- Exercise requirements
All lines from the one containing "text: (674, 202) -> (448, 134), 23 -> 20" through the last line below must be duplicated exactly, with nothing outside that span.

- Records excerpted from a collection
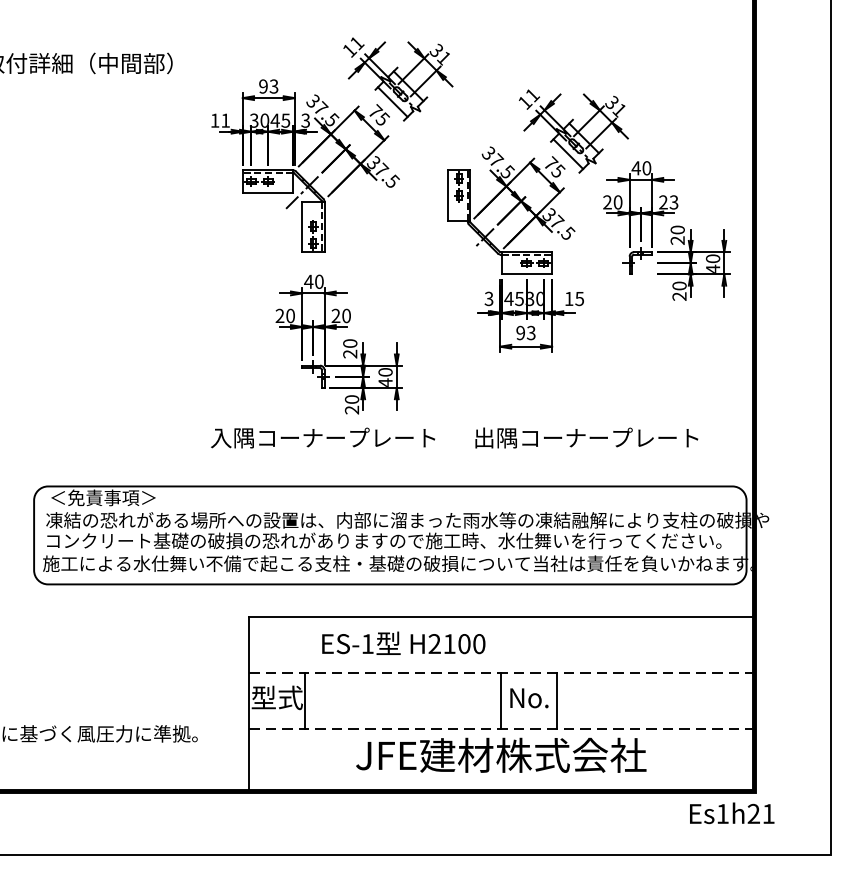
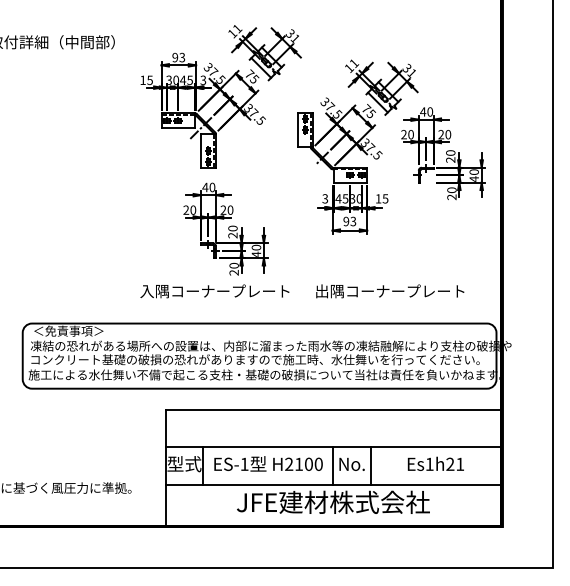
text: (224, 120) -> (149, 80), 11 -> 15
text: (674, 202) -> (448, 134), 23 -> 20
text: (403, 642) -> (268, 463), moved
line: (501, 672) -> (333, 447), dashed -> solid
line: (501, 728) -> (333, 484), dashed -> solid
text: (731, 812) -> (435, 463), moved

- Result of the exercise
text: (674, 202) -> (448, 134), 23 -> 20
text: (403, 642) -> (268, 463), moved
line: (501, 672) -> (333, 447), dashed -> solid
line: (501, 728) -> (333, 484), dashed -> solid
text: (731, 812) -> (435, 463), moved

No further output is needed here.